When a Ukrainian court earlier this week sentenced former Ukrainian prime minster Yulia V. Tymoshenko to seven years in jail, fined her $190 million and excluded her from politics for 10 years — all because of a natural gas deal she negotiated with Russia two years ago — some government officials and legal experts in the West cried foul.
According to an account in The New York Times, European leaders “have condemned the case as politically motivated, and hinted that they are unlikely to ratify a free trade and association agreement with Ukraine” that has been in the works for four years. The court based its ruling on a natural gas deal that Tymoshenko — now an opposition politician after losing her bid for reelection in 2010 — negotiated with Russian prime minister Vladimir Putin in 2009 for what the court said was an excessively high price.
The Times also noted that Ukraine’s current president, Viktor Yanukovich, is likely to “soften Ms. Tymoshenko’s conviction swiftly.”
What is behind all the politicking, and who is really at fault? According to Wharton management professor Witold Henisz, “what is billed as a purely political attack is not without justification. Yulia is no saint. There were suspicious gas deals under her watch which she likely benefited from. Her allies certainly did.” The punishment, however, “does go beyond what you would expect and has a punitive political element [because it] takes her off the political stage. It also demonstrates the weakness of the court system.”

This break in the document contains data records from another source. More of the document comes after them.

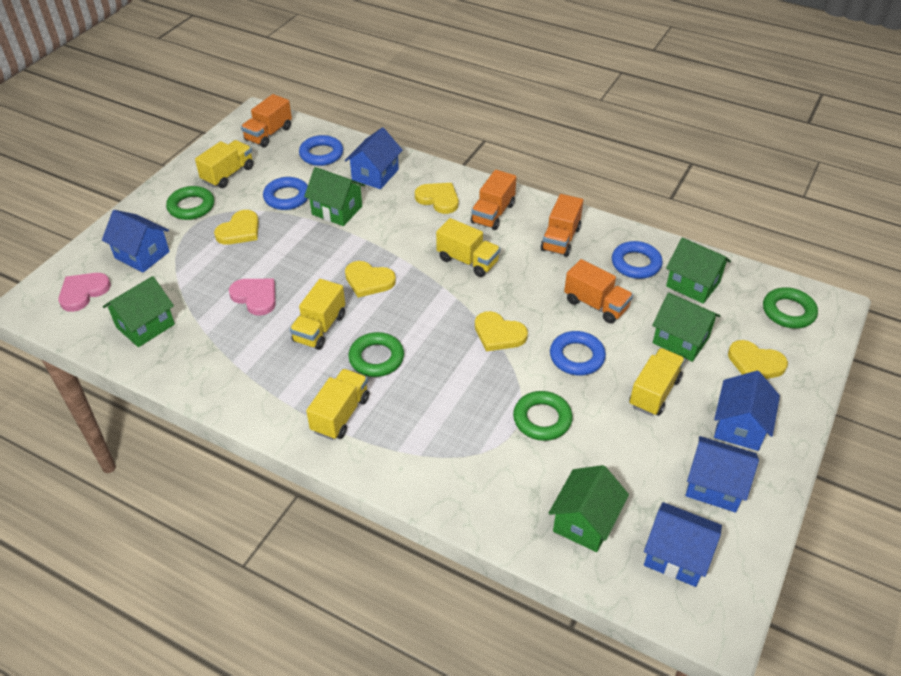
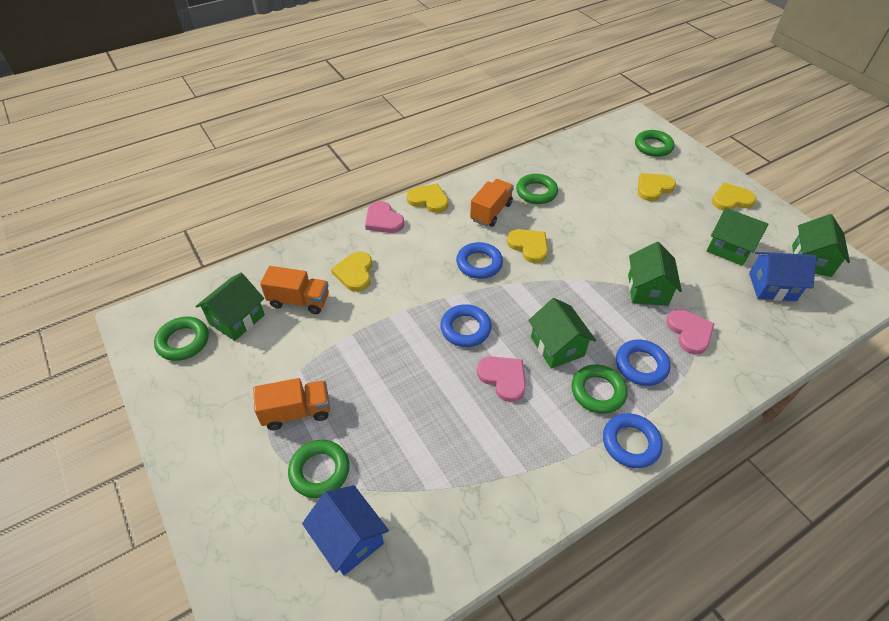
blue house: 5 -> 2
green ring: 4 -> 5
orange truck: 4 -> 3
pink heart: 2 -> 3
yellow truck: 5 -> 0

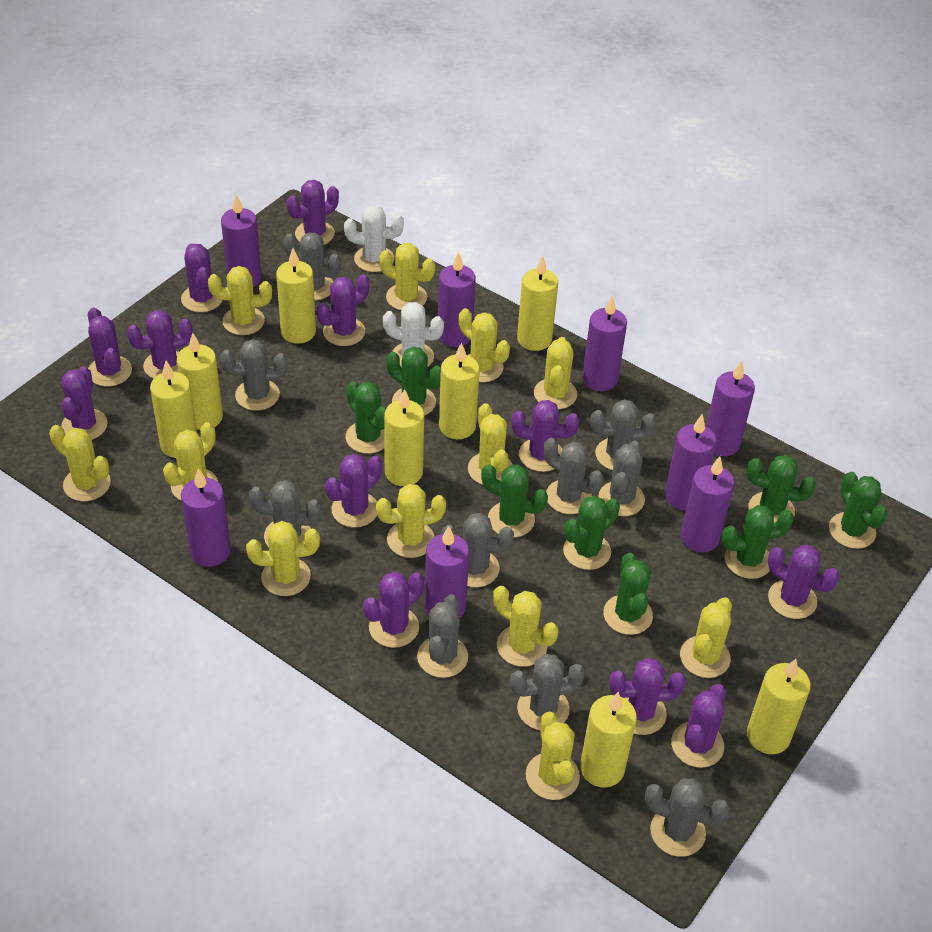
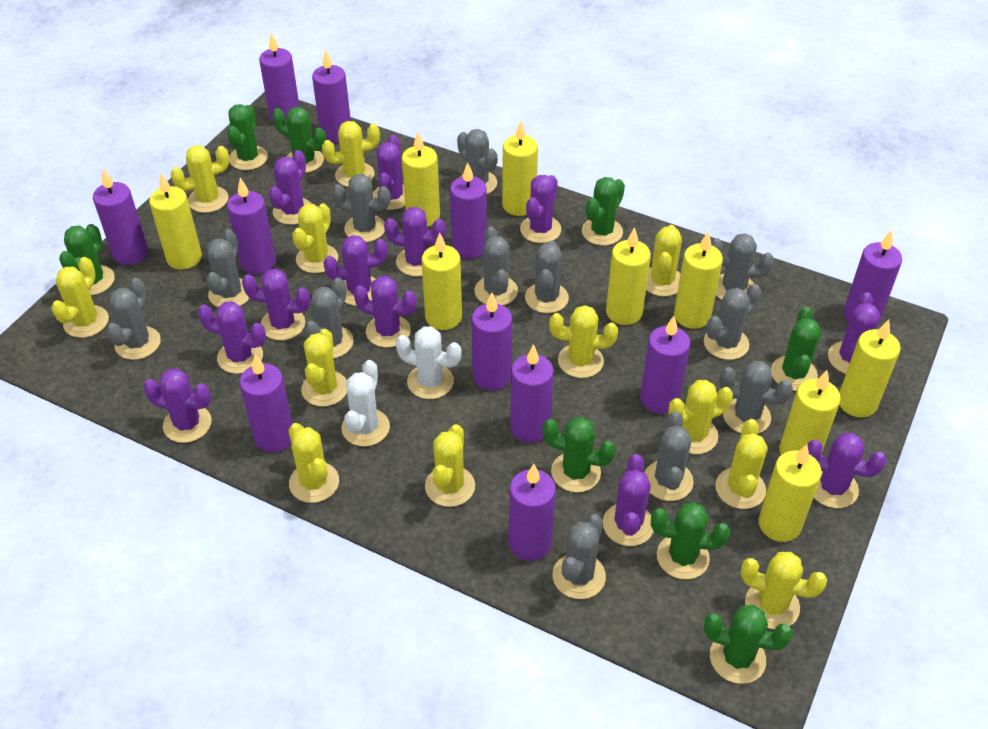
grey cactus: 10 -> 12
purple candle: 8 -> 11
yellow candle: 8 -> 9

The “sad thing,” he adds, is “that all of the post-independence leaders, including Yulia, have themselves [harmed] Ukraine’s political and legal institutions by focusing personal attacks on each other and [amassing] power for themselves instead of finding ways to … build institutions and processes that could provide a better future for their country. Now one of them is paying a steep personal price for her misgovernance in the past. Is it too severe a punishment or too light for her role in Ukraine’s recent political history? The unfairness of Yanukovich sitting in the Presidency unscathed makes it seem so, but in absolute terms, Yulia, Yanukovich and [former Ukrainian president Viktor] Yushchenko all deserve some time behind bars. Even that unrealistic aim wouldn’t help the country, however, because they have left” behind them little capability or capacity for others “to rule in their absence or in a different manner.”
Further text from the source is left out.